And, in what might have been the crushing blow to our competitors, we presented our McNuggets in the appropriate containers: McDonald's-style to-go containers. They looked pretty damn sweet, though they take FOREVER to make since we do them by hand (that means printed at home, cut with an x-acto knife or scissors, hand-folded, and hot-glued). I often serve mignardises in this style container, so we have to make twenty or thirty at a pass. In this case we had to make 250 of them! Pretty ridiculous. Still, it was worth it for the glory.
One of the judges, Amy from Cooking With Amy, articulated the conceit behind my dish better than I ever have: it's a highbrow, luxury ingredient (sweetbreads), but presented in the most democratic, lowbrow way possible.
The hot sauce started out very traditional: pickled red fresno chiles, aged at room temperature for a couple weeks to allow some natural lacto-fermentation, which adds a lot of complexity to the flavor. It's like kimchi made of hot peppers. Then the peppers get pureed and the puree gets passed through a tamis. Then, in this case, I made the puree more rich and mild by adding cream, seasoned with salt and a bit of worcestershire and soy sauce, and thickened it with xanthan gum and Ultratex-3.
The nuoc mam barbecue sauce was a homemade barbecue sauce spiked with lots of fresh lime juice and fish sauce.
Here are some of the recipes:
McNugget-style Tempura Batter
75g corn starch
100g rice flour
100g AP flour
20g sugar
25g Trisol
2 eggs
275g flat water
Mix all ingredients together until uniform (unlike normal tempura batter). Dip flour-coated items briefly into batter until fully covered, let drip for a second, then dip directly into 375F frying oil.
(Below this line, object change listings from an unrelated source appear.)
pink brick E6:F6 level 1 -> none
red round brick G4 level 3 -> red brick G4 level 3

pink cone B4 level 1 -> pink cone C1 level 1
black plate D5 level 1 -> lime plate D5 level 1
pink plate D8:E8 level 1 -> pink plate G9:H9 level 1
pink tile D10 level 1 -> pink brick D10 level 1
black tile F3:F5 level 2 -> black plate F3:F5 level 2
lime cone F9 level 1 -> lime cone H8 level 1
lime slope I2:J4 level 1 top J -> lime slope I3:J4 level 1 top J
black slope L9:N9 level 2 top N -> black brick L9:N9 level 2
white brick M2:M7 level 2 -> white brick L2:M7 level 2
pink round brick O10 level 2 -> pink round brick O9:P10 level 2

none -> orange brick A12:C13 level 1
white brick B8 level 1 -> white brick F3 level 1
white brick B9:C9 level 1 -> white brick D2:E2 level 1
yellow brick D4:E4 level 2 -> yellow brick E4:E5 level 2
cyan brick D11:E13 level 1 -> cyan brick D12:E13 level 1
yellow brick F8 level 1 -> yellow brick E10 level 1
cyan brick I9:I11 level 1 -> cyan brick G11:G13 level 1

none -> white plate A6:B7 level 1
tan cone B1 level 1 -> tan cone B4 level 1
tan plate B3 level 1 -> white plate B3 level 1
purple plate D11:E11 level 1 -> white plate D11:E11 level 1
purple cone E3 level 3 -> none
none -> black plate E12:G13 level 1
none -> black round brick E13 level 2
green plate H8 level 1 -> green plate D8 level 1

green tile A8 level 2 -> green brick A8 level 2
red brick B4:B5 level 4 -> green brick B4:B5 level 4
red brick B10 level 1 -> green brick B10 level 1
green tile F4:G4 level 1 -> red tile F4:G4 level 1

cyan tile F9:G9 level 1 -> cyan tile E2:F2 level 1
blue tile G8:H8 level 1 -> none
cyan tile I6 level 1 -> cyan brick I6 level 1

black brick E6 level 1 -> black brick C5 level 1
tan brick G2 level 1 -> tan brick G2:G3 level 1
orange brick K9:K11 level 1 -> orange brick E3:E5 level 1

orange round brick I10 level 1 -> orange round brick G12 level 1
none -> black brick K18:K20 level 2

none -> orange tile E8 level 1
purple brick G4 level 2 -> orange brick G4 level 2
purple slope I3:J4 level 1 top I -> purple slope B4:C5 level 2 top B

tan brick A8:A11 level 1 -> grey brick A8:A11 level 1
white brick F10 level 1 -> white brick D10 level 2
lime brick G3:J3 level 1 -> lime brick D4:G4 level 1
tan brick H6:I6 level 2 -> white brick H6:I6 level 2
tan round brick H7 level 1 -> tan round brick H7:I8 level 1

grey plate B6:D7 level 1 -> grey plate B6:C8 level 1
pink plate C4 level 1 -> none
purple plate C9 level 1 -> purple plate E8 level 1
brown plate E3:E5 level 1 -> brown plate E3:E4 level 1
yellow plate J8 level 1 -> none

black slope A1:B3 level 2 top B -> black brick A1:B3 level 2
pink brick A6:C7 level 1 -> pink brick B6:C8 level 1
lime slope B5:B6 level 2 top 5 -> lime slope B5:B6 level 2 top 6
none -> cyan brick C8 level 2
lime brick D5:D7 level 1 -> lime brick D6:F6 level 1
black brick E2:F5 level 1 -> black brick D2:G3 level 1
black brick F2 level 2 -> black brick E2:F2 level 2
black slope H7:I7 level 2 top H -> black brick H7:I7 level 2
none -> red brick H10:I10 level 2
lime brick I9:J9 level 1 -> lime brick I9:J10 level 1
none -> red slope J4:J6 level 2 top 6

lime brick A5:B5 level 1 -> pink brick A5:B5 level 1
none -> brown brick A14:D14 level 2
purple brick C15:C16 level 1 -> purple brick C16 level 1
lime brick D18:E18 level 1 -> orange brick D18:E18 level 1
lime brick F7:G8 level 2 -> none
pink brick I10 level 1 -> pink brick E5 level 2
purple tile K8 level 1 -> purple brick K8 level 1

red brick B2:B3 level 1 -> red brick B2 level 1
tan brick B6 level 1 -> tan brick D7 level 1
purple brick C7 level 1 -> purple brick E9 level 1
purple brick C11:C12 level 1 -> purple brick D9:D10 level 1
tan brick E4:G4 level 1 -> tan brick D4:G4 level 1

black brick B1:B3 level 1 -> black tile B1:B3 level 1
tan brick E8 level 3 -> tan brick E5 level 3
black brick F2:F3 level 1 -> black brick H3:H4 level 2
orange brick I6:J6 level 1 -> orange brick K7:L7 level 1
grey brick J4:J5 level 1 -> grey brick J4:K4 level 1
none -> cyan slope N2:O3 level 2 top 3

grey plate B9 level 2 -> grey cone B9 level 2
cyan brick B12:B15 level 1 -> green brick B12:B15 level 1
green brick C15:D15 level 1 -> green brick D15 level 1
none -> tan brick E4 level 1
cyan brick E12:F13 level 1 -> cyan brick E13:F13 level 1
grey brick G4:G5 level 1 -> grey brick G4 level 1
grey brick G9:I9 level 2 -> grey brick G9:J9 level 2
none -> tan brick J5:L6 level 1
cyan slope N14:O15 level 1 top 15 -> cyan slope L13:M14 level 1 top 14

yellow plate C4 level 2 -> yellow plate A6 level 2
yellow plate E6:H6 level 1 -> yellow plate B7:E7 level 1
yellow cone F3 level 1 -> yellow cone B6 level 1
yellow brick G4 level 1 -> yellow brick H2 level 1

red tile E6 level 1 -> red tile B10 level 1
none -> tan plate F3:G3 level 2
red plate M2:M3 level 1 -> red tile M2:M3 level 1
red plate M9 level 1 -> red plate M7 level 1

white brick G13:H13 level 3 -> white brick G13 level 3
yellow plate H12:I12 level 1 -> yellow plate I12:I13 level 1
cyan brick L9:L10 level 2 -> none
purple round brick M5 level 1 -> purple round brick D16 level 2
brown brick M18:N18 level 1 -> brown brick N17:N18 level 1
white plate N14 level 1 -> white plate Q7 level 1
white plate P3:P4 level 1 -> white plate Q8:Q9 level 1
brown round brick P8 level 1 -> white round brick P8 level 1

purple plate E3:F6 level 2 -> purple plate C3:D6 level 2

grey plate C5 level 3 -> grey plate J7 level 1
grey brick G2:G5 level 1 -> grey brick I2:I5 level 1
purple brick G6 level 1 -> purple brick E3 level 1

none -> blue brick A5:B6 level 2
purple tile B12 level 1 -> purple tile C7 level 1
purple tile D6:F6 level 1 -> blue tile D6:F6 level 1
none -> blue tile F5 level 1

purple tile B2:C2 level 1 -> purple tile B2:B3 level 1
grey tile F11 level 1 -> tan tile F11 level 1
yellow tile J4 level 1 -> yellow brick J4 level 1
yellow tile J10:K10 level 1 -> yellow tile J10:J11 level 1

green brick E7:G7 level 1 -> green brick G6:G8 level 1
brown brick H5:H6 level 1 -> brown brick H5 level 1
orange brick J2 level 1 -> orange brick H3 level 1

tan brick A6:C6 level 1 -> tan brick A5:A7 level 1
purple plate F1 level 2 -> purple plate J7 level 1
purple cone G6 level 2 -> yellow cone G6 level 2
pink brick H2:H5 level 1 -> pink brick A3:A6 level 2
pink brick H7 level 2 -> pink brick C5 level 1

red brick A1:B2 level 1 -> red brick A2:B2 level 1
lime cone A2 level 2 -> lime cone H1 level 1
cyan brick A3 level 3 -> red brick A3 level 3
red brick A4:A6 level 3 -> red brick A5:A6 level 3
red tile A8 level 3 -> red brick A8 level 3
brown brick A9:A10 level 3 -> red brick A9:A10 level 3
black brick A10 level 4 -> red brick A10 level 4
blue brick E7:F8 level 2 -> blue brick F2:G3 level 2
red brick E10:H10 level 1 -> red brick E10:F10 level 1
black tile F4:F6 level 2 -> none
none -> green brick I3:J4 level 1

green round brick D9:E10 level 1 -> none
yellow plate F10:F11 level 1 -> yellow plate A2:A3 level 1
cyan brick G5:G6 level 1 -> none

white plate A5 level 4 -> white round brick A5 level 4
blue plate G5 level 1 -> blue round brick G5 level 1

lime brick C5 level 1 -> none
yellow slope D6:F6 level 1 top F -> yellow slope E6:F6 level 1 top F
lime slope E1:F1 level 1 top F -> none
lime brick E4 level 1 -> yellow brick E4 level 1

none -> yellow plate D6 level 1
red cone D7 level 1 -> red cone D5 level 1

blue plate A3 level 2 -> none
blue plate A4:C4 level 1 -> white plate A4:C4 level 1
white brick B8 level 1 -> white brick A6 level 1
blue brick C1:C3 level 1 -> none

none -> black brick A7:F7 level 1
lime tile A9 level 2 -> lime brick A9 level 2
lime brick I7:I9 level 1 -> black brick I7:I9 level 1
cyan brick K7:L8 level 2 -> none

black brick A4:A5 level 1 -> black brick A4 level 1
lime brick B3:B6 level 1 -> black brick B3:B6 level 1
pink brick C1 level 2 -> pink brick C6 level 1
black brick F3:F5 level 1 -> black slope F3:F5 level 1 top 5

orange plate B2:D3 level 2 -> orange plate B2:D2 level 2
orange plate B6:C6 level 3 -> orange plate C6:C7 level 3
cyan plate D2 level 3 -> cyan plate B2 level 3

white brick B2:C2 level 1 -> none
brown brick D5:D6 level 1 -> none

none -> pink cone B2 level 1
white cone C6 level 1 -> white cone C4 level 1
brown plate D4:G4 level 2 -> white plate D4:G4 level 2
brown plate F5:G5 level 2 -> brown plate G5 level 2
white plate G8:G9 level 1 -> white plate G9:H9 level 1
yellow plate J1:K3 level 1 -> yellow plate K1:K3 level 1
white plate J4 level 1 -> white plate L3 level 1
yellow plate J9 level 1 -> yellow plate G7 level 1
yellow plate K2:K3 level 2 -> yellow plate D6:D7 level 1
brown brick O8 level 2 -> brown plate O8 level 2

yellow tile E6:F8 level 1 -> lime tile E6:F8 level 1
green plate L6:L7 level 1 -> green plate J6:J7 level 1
For this competition, I needed to put out 250 portions (two nuggets each) in an hour and a half, so I pre-fried all of the nuggets. Frying a la minute wouldn't have been that bad, but battering would have been very messy and time-consuming. Anyway, each McDonald's gets all their nuggets pre-fried, so I feel that my method was authentic. So, after frying the nuggets (which Jeanette pitched in to help with), I let them cool to room temperature, then refrigerated them. I re-fried them at the competition for about one minute to get them hot and crispy again.
Sweetbread McNuggets
Sweetbreads are like little sponges. When you buy them, they are basically full of, unfortunately, blood. I soak them for 24 hours in cold water, changing out the water every few hours. That will gradually get the blood (and the iron-like taste it has) out of the sweetbreads. Then I brine the sweetbreads in a 10% brine for about an hour. It doesn't take long because, again, they are like sponges. Then I seal them up in vacuum bags. Don't worry about crowding them or adding any extra liquid--they'll expel lots of liquid and shrink once they get heated. I cook them sous vide for 1.5 hours at 67C, then chill them down. Once they are fully chilled (overnight, preferably), remove them from the bags and clean off all of the obvious membranes and sinew. In the case of lamb sweetbreads, you don't have to be quite as careful as you do with veal sweetbreads since the membranes are thinner and less noticeable when you eat them. Then just chill the cleaned sweetbreads until you're ready to fry them. At that time, toss them in rice flour, then into tempura batter, then fry.
Lamb Shoulder McNuggets
15 pounds lamb shoulder, lean only
7 pounds lamb shoulder, boneless, lean and fat
100g Activa RM transglutaminase ("meat glue")
200g kosher salt
800g lamb stock
To get 15 pounds of lean lamb shoulder, start with about 25 pounds of boneless lamb shoulder. Trim it very well, removing all of the fat, connective tissues, and sinew. Dice all of the lean lamb shoulder into 1/4 inch dice. Slice the 7 pounds of whole lamb into strips suitable for grinding, then toss them with the salt. Chill it very well in the freezer for maybe half an hour, then grind as per the usual procedure. Chill the ground mix again. Mix all of the ground lamb with the diced, lean lamb. Working in batches, mix in a proportional quantity of the Activa and the stock, then roll up the mix in roulades in plastic wrap, about one pound per roll (they should be about two inches in diameter), then chill the rolls overnight. Cook the rolls sous vide for 6.5 hours at 75C. More time will yield a slightly better, more tender product, but it'll be less like McDonald's McNuggets. Chill the rolls completely. Finally, unwrap the rolls and cut about 1/4-inch off two sides to yield a cylinder sort of shape but with two flat sides. Then slice into 1/3-inch slices, about 16 per roulade, and just under an ounce each. Toss these nuggets in rice flour, then batter and fry.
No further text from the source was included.